Vikki Blake, Reporter
Somewhere out there is a parallel world in which Blue Prince didn’t release in the same year as Clair Obscur: Expedition 33. Somewhere out there, this phenomenal puzzle game debuted several months after Sandfall’s epic RPG, which meant it didn’t spend most of the year languishing hopelessly in its shadow. Somewhere out there, I know there are people, just like me, who would happily crown Blue Prince as their 2025 Game of the Year. Maybe even the decade. It may even be one of the best games of a generation.
Annoyingly, I can’t even tell you why. Not without giving something away, anyway.
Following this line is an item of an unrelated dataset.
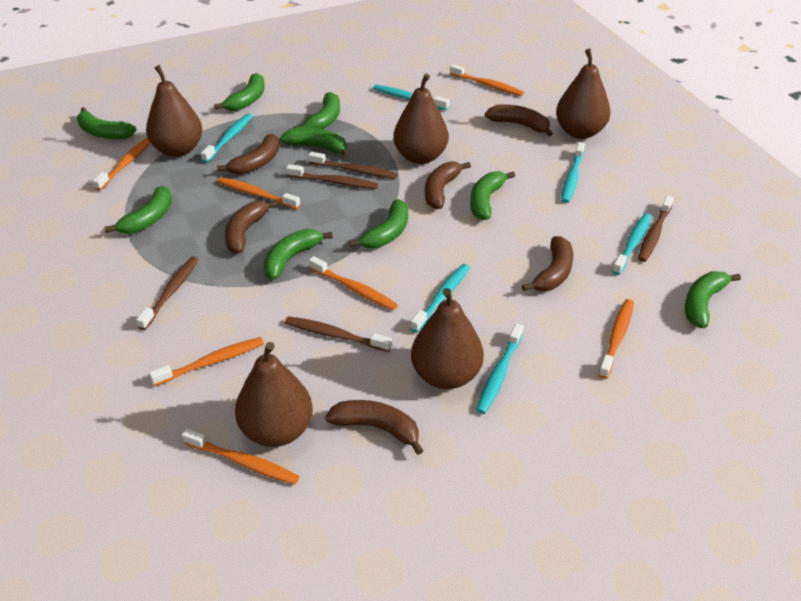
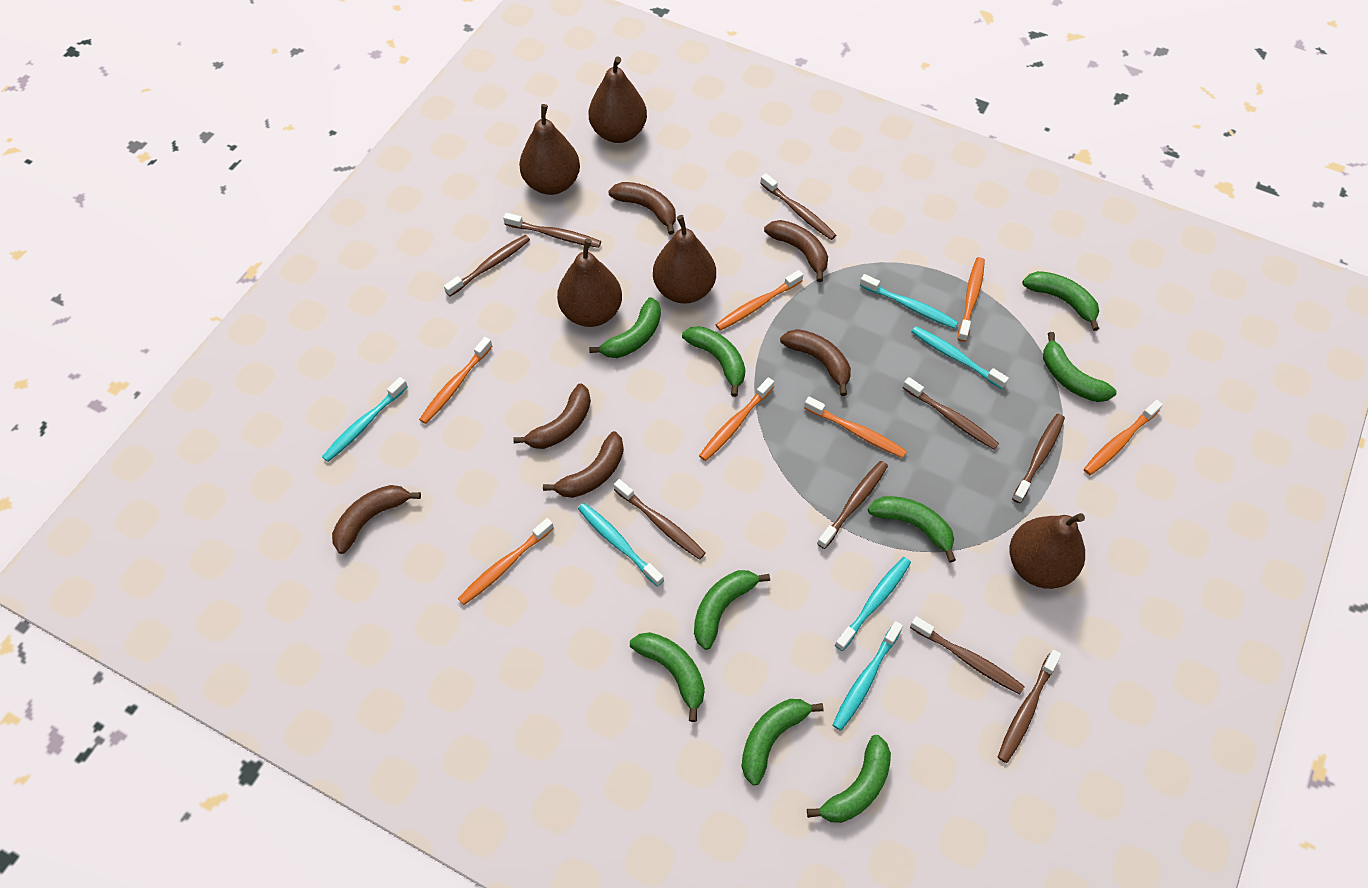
brown toothbrush: 5 -> 9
Ostensibly, your job is to reach the 46th room in an estate that only has 45 rooms, but with more layers than a chilly onion, Blue Prince endlessly shifts and changes until the original premise that brought you to the Mount Holly Estate feels little more than a fever dream.
Blue Prince isn’t just one of my favourite games of the year – it’s rapidly become one of my favourites ever. Crafty, canny, and occasionally a little cruel, its intelligent, roguelike puzzles and deceptively deep storytelling never fail to delight. Only Portal 2 – my favourite game ever – has ever made me feel as simultaneously brilliant and brain-dead as Blue Prince, but I think the latter goes even further with its maddeningly marvellous puzzling, inverting expectation over and over again.
Every single aspect of the set dressing has been chosen with care. Nothing is accidental. I can’t recall the last time a game made me gasp out loud, same as I can’t really recall the last time I had to keep a notebook by my side. But then, it’s been a long time since any game has so thoroughly charmed and hooked me as this. Please find some time over the holidays to give it a go if you’ve not already!
George Corner, Commercial Lead
When Clair Obscur swept the 2025 Game Awards there was one accolade missing from the list: the Game to Make George Cry the Fastest Ever Award. I was not ready for the emotionally devastating opening half-hour, and from that moment all I could think about was finding out the mystery behind the sinister Paintress and the annual Gommage. This turned out to be no small feat for a man with no rhythm using a combat system built around timed parrys and dodges, but with such a strong narrative offering and an utterly gorgeous world to explore, I was more than willing to suffer a few mistimed blocks if it meant spending another hour in the haunting beauty of Lumière.
Monster Hunter Wilds has tested me. The series has been a staple in mine and my friends’ lives since Monster Hunter Freedom on the PSP, but the PC release has seen fights with frame rate and performance issues as challenging to overcome as the game’s most brutal of hunts. But when Monster Hunter Wilds gets it right, it is truly a wonderful experience. The world has never felt more alive, and feels like a breathing ecosystem with endemic life and monsters going about their days, until a hunter inevitably ruins their day with a giant slab of iron.
The hunts against the Apex Predator monsters from each region are absolute cinema: when Rey Dau the Apex Predator of the Windward Plains is around, the distant sky is painted electric blue, and distant thunder crackles in the air. As you ride your Seikret towards Ray Dau’s nesting area you know you’re in for something special. The experience of dodging its lightning blasts amidst a cacophony of thunder and debris are up there with the best that a Hollywood blockbuster can offer.
Speaking of atmosphere, I’d be remiss if I didn’t mention Easy Delivery Co. Described to me as ‘Silent Hill meets Animal Crossing’, the PS1 aesthetic indie gem starts off as a cosy little delivery sim in a sleepy fog-covered mountain town, but slowly descends into surreal psychological horror. My sense of direction is almost as bad as my rhythm, and Easy Delivery Co’s shifting reality was a deeply unsettling experience that I wish I could forget, and experience again for the first time.